A man cannot be healed if he is insolent and disorderly; does not fear God or comply with His will; does not keep Christian law and the tradition of the Fathers on the Church and on Church singing, on reading from the holy books before communion, on prayer; if he is not concerned with praising God; if he eats and drinks to excess and fills himself with food and wine when it is not fitting to do so; does not honour Sunday, Wednesday, and Friday, the holy days, the great Lent, the Lent of the Mother of God; if he fornicates with no restraint, at improper times …41
It has to be said, Tolstoy does not come across as a particularly attractive person at this point, his self-absorption and sanctimoniousness detracting somewhat from his worthy aspirations and self-deprecation.

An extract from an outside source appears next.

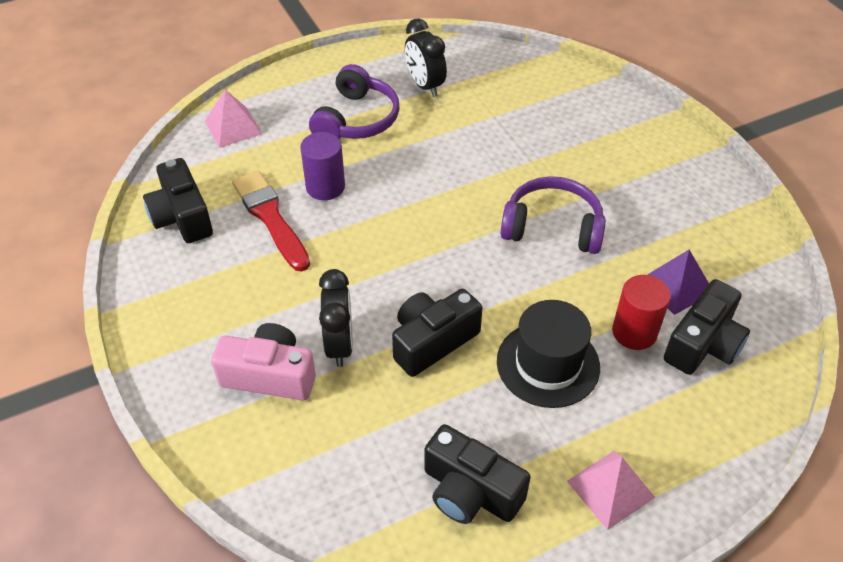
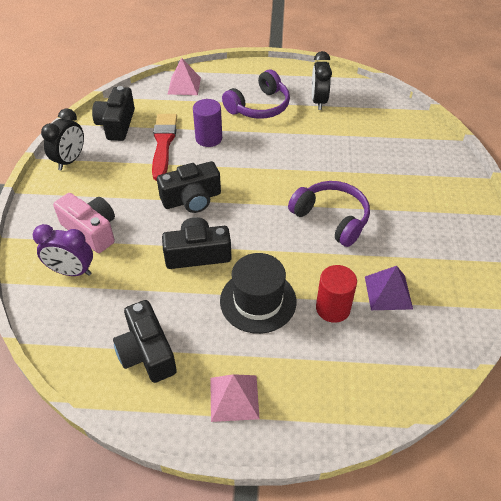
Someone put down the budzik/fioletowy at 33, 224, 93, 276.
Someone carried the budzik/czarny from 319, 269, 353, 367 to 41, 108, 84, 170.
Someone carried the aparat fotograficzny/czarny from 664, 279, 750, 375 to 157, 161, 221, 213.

On 17 March, six days after entering the university clinic, where he was being treated for gonorrhoea, Tolstoy began writing a proper diary. He welcomed this period of complete solitude, with no servant nearby, since it enabled him perceive that the dissolute life led by the majority of his class during their youth was the consequence of ‘an early corruption of the soul’. He was talking about himself, of course. In condemning his way of life, however, he was already cognisant that it was easier to read ten tomes of philosophy than to put one principle into practice.42 The following day, in the absence of anything better to do (he spent almost a month in the clinic), Tolstoy started to tackle an assignment given to second-year law students, in which they were asked to compare Catherine the Great’s Nakaz (or Instruction), first drafted in 1765, with Montesquieu’s 1749 De l’esprit des lois. Although he failed to complete the assignment, rather to his surprise he became engrossed in Catherine’s proposals for a new code of laws, and ended up spending over a week dissecting them at great length on the pages of his diary.43 Tolstoy criticises autocratic rule as despotic, since laws provide no protection in a state where they are applied at whim by the sovereign. And he challenges Catherine’s insistence that the autocrat’s limitless powers are, in fact, limited by the sovereign’s conscience, by pointing out that the assertion of limitless powers is predicated on an absence of conscience.44 There was also a limit to Tolstoy’s republican tendencies, however. As Count Tolstoy, the scion of a distinguished noble family, he argues that the aristocracy, guided by honour, are the essential ballast needed to limit a monarch’s powers. The views he puts forward here about the moral duties of the Russian aristocracy were to reach their fullest expression, of course, in War and Peace. Since he was preoccupied with the moral relationship between landowners and peasants, there is little in Tolstoy’s analysis of the Nakaz which relates to the fundamental injustice of serfdom. He comments that serfdom impedes the development of trade, but never raises the idea that it should be abolished, since, as he would later record in his memoirs, that simply never occurred to anyone from his milieu in the 1840s.45
Meanwhile, on 11 April 1847, the legal document setting out the division of the Tolstoy family property was drawn up, having been the subject of negotiations for many months. The very next day Tolstoy requested permission to leave Kazan university for ‘health’ and ‘domestic’ reasons. The study of the Nakaz had fired him with a desire to continue his studies independently, and he felt his university curriculum would actually now hinder them. Also, both Dmitry and Sergey were about to graduate, while Masha had already left Kazan, and was living at Yasnaya Polyana. unwilling to remain in Kazan on his own, and fulfil university requirements he found tedious, Tolstoy left without taking a degree, having completed only the first two years of his law course.